O Goldman Sachs publicou uma revisão dos price-targets das ações das “Big Oil” europeias – o que inlcui a Shell, a ENI, a BP, Repsol, Galp, Equinor, Total Energie, entre outras – com base nos resultados do terceiro trimestre. Para a portuguesa Galp reviu em alta o preço-alvo das ações em 6,7% para 16 euros por ação. O anterior price-target era de 15 euros. A Galp está a cotar nos 13,34 euros, pelo que o preço-alvo dado pelo Goldman Sachs incorpora um potencial upside de 20%. No entanto o banco de investimento baixou a recomendação de “buy” para “neutral”, ou seja, deixou de recomendar a compra das ações.
“Reduzimos a classificação da Galp para Neutral após o recente desempenho superior face aos pares e um rendimento de retornos para os acionistas mais baixo em comparação com a média dos seus pares (cerca de 9% em 2023-24 o que compara com cerca de 11% da média da EU Oils)”, diz a casa de investimento.
A metas de preços para as ações da petrolíferas são para um horizonte de 12 meses, e o banco norte-americano detalha as vantagens implícitas e principais riscos nas suas estimativas.
No caso da Galp aponta aos preços do petróleo mais baixos/mais altos ou ao menor sucesso na exploração do que esperado e a surpresa positiva/negativa para o crescimento ou o capex, como fatores de risco na estimativa.
Com o fecho do terceiro trimestre o Goldman Sachs publicou a sua visão sobre os resultados e cash-flow das grande petrolíferas europeias no trimestre, reflectindo a dinâmica positiva dos principais factores macroeconómicos, apesar da correção desta semana, em particular no que se refere às margens de petróleo e de refinação impulsionadas por um subinvestimento estrutural de vários anos na indústria.
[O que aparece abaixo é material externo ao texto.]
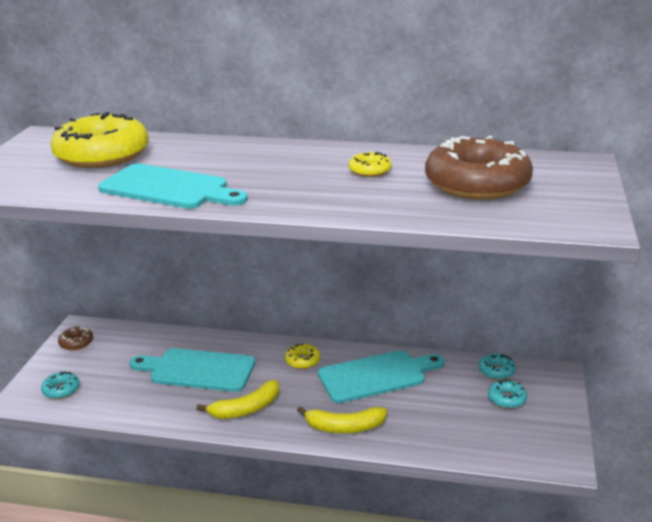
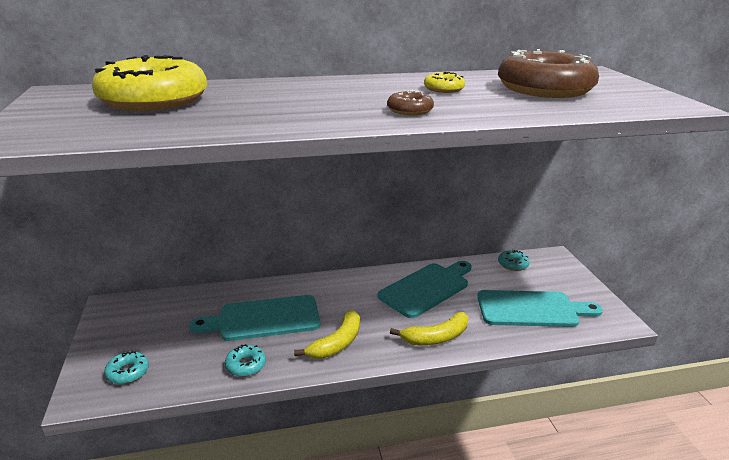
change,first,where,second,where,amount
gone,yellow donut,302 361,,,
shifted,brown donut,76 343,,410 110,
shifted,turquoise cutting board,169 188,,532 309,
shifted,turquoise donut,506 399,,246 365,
“Acreditamos que estamos de volta às revisões positivas dos lucros no sector agora com o Brent à vista (spot) em cerca de 85 dólares/barril e com uma estimativa do preço do petróleo incorporado para o quarto trimestre de 90 dólares/bbl. Vemos a continuação de um forte desempenho dos lucros a abrir caminho a maiores retornos em dividendos para os acionistas através de grandes programas de recompra de ações (produzindo um retorno adicional em dinheiro para os acionistas de 5%-9% em 2023, para além de um dividend yield médio de 4,8%)”. dizem os analistas.
“Neste relatório, actualizamos as nossas estimativas antes dos resultados do terceiro trimestre e destacamos três potenciais catalisadores chave para um desempenho superior nos próximos 12 meses, que impulsionam uma subida média implícita de 25% nos nossos preços-alvo para o setor”.
“Concentramo-nos neste relatório em quatro elementos-chave de diferenciação no sector”, dizem os analistas referindo-se aos “balanços resilientes que permitem maior flexibilidade nos retornos em cash para os acionistas. As grandes empresas petrolíferas da UE construíram balanços sólidos, com rácio de dívida sobre capital – Net debt to capital employed (ND/CE) – a 10%, em média, esperado para o final de 2023, em comparação com um intervalo de longo prazo de 15-30%. Em particular, destacamos Equinor, OMV, Repsol e Shell”.
Mas também referindo-se aos free cash-flows resilientes e à contínua disciplina de capital, com o sector a gerar um rendimento esperado de FCF de 15% em 2024, bem acima das médias históricas. “Em particular, focamo-nos na reestruturação e na eficiência do capital”.
O terceiro elemento chave de diferenciação é “o subinvestimento e a escassez da oferta, que discutimos em detalhe no nosso relatório Top Projects 2023, que sugerem um baixo crescimento nos países não-OPEP e um pico de produção de xisto em 2026-27. Num sector com falta de crescimento de produção, destacamos Shell, ENI e Galp pelos seus atrativos portfólios de Top Projects”
O quarto elemento apontado refere-se às revisões de lucros. “As nossas estimativas implicam uma forte dispersão para as revisões de resultados de 2023-24 e sugerem um potencial de subida significativo em relação às estimativas de consenso”, diz o Goldman Sachs.